The studio system ruled the B&W era.  For all of their faults, the studios gave us some interesting pairings of leading men and leading ladies (Claude Rains and Bette Davis, Humphrey Bogart and Lauren Bacall, et al.)  If the studio system still ruled, there would be five “Meryl Streeps” instead of one.  However, I am not sure that any of today’s leading men could match even Fred MacMurray (“Double Indemnity” with Barbara Stanwyck), let alone Clark Gable. 

From the 1930s through the 1950s, actors knew how to act.  They acted with their eyes, facial tics, and hand movements as well as with the way they delivered their lines.  Eli Wallach was 92 when he appeared in 2010’s “Wall Street: Money Never Sleeps.”  Though he has few lines, he is constantly acting—flinching and using his walking stick—while the rest of the cast just spouts rhetoric.

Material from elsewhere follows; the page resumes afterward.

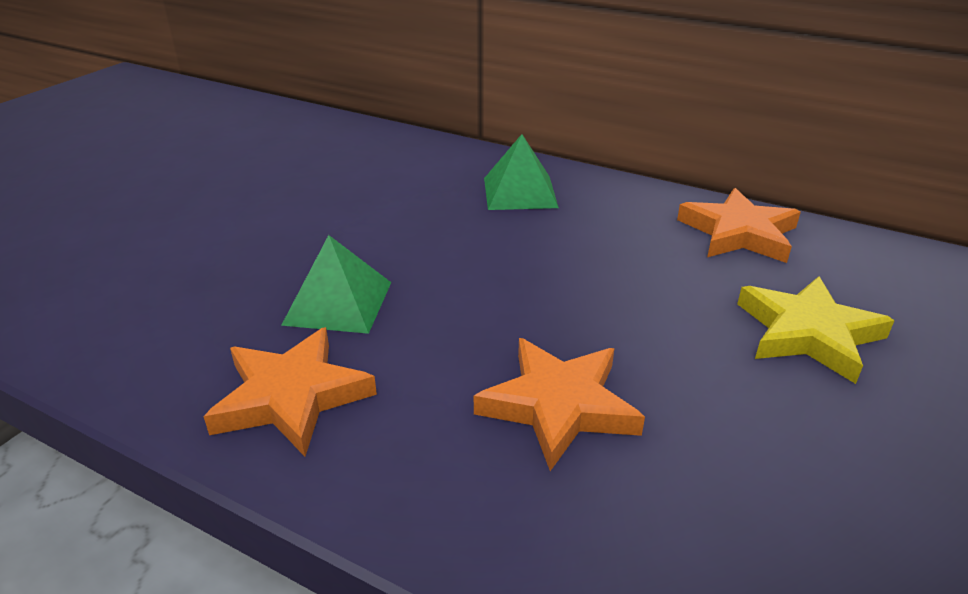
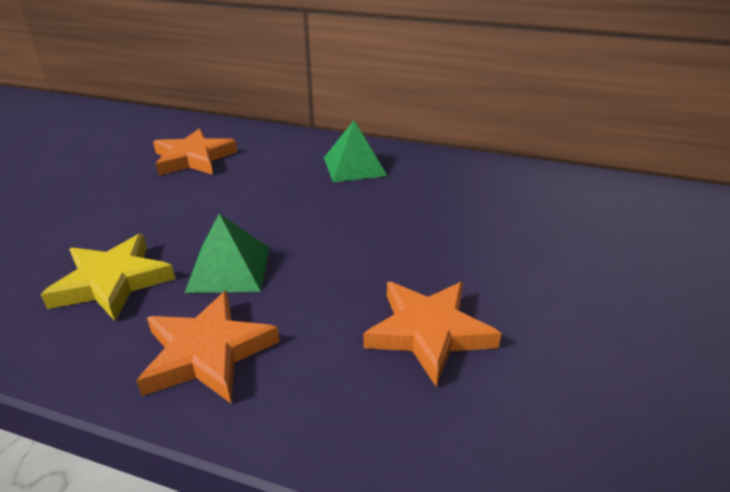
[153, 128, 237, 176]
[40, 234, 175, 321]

B&W also brought us the horror genre.  Claude Rains was the “Invisible Man” (by H. G. Wells.)  John Barrymore, Frederic March and Spencer Tracy have all starred as “Dr. Jekyll and Mr. Hyde” (by Robert Louis Stevenson.)  Wells and Stevenson understood that the true horror is the evil lurking inside of us, not an otherworldly creature.  B&W film allows for the transformation in ways that color cannot.

B&W rules!



Ten recommended B&W films:
  • The Night of the Hunter (1955)
  • Lured (1947)
  • Deception (1946)
  • Ball of Fire (1941)
  • Sunset Blvd. (1950)
  • Grand Hotel (1932)
  • Our Man in Havana (1962)
  • Advise and Consent (1962)
  • The Big Heat (1953)
  • Hobson’s Choice (1954)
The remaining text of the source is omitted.